Rising London property prices fuelled by a lack of supply means something, soon, will have to go Pop! It looks as though that something might be the Green Belt. Under pressure from the Government (which has to back up its demographic predictions with thousands of new homes) and developers (keen to build on sites which don't require expensive demolition and decontamination), the Green Belt is under great strain.

Some people think it should be abolished altogether. They point to the findings of the Barker Report, published at the end of last year, which claims only 13.5 per cent of England is actually developed, leaving, by implication, plenty of space for more building.

Economist Kate Barker, the key author of the report, says: "The land that can be developed with the least likely environmental or wider social impact is low value agricultural land with little landscape quality and limited public access."

Which is not how the residents of Hatfield and Welwyn see it, faced with the prospect of having 10,000 new homes built on their doorstep. Or the people looking at similar proposals in Oxfordshire, Surrey and Kent.

The Government claims 72 per cent of new housing is built on brown field sites, commonly understood by the public to mean redundant commercial and industrial land. In fact, much of it is built on gardens, which are also classified as brown field.
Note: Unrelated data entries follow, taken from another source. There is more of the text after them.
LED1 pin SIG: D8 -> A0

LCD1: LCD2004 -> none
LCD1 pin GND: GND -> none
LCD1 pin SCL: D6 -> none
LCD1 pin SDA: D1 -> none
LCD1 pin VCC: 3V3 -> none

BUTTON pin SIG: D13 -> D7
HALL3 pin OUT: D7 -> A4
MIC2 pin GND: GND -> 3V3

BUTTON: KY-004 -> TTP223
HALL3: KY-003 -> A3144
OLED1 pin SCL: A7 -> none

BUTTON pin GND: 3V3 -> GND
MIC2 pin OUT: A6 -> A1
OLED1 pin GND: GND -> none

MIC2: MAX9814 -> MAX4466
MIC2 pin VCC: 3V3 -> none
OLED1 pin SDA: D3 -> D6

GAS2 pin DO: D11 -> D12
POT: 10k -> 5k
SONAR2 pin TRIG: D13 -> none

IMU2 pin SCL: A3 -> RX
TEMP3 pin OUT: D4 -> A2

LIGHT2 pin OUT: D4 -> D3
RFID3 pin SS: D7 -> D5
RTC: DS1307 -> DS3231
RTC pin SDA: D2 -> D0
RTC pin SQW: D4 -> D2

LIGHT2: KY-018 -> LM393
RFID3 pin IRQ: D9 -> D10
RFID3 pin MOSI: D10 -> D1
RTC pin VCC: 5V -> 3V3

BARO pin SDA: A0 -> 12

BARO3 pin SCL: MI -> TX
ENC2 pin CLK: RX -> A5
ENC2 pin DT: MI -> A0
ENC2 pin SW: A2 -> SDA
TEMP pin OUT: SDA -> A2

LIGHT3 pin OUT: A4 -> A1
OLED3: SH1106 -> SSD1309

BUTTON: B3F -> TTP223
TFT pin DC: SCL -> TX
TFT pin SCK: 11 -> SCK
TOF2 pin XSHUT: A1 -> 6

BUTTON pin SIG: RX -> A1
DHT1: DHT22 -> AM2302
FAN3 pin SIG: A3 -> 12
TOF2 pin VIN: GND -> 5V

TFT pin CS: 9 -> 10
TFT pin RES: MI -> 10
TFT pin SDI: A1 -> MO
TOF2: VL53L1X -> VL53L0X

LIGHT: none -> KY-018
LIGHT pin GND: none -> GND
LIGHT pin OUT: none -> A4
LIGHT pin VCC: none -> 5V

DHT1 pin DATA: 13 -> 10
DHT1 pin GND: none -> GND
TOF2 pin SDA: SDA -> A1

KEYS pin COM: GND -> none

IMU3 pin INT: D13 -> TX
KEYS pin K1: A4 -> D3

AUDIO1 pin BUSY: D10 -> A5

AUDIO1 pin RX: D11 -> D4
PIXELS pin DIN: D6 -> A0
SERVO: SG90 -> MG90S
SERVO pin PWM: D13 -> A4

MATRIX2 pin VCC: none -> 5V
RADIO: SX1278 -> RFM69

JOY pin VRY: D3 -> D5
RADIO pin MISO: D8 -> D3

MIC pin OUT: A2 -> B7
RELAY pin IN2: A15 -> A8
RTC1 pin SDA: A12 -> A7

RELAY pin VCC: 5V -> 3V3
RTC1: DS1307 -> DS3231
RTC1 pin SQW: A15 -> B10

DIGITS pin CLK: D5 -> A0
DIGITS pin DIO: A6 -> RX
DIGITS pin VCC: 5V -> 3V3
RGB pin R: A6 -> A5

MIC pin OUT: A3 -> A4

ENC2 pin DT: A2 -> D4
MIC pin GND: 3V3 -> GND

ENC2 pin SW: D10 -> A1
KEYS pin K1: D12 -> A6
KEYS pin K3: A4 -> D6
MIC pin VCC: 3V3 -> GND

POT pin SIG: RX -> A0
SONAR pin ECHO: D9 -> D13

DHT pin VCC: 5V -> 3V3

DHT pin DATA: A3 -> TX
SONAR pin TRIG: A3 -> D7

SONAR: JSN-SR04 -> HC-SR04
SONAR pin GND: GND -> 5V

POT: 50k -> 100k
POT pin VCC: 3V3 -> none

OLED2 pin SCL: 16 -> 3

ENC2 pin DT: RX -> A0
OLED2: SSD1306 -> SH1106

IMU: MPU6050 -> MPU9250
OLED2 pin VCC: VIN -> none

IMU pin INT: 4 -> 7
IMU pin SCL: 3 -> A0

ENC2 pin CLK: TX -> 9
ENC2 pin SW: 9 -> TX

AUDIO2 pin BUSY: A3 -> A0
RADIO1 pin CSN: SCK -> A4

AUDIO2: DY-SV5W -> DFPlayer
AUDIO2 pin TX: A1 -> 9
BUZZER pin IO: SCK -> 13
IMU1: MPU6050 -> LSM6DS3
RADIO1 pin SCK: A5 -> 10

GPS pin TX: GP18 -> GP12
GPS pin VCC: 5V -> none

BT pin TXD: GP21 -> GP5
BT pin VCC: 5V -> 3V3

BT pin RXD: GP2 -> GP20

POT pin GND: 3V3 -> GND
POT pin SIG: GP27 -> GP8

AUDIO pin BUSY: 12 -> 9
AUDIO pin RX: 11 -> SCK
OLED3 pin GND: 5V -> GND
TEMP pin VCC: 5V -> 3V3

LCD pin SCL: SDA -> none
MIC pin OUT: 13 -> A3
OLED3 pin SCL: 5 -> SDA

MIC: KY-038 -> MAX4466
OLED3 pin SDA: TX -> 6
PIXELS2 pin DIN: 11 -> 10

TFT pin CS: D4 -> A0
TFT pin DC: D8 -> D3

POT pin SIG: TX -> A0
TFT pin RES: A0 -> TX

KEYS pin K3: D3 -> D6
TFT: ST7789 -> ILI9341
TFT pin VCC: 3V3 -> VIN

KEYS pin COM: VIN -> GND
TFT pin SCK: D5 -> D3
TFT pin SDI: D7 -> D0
Family houses with big gardens are being flattened all over the Home Counties and blocks of flats built in their place.

Who can blame the owners from taking the developer's money? Especially when, in some cases, they are offered the chance to buy the penthouse flat at a generous discount, meaning they can stay in the area close to their friends. Local authorities are reluctant to fight an appeal by a developer against a planning decision, as it is likely to lose and incur huge costs payable by the tax payer. So the Green Belt has already been comprehensively nibbled at around the edges.

Conservative MP for Tunbridge Wells, Greg Clark tried to stop gardens being lumped in with derelict factory sites with a 10 Minute Rule bill in Parliament last year, but it failed. However, the baton has been taken up by MP Caroline Spelman, shadow secretary for Communities and Local Government, whose Private Member's Bill has the same aim.

"More use should be made of brown field sites in towns," says Greg Clark. "The Green Belt is very important and environmentally, we need to make sure we don't have a continuous urban sprawl right across the south of England. The incentives are not there to develop proper industrial sites. Those tend to be bigger - and so would trigger a social housing requirement - or in less attractive parts of town so the developer can't get as much from them." At present, anyone building more than 14 flats has to provide low cost housing too. So developers buy up properties one at a time along a road, building up to 14 apartments on each. In effect they end up with a large development, avoiding the obligation to include the low cost flats.

Ian Marris, head of London Land for estate agents Knight Frank, says he is a fan of the Green Belt but adds that a spot of pragmatism is required. "The planning system is unable to cope. Artificially limiting supply puts pressure on development," he says. "A lot comes down to sensitive design. It's not just flats people want, it's better quality houses. Developers are actively reviewing their plans accordingly."

Meanwhile, the Campaign to Protect Rural England warns the Government's soon-to-be-published White Paper on Planning will take up Kate Barker's proposals. This, they say, could result in a reduction of public involvement in inquiries to speed up major projects, a reduction of people's right to have a say in planning proposals in their area and the Green Belt under threat from more development.

Ruth Kelly, Secretary of State for Communities and Local Government, said in a written parliamentary statement: "The Government welcomes Kate Barker's report which we will take forward, and agrees with her overall analysis."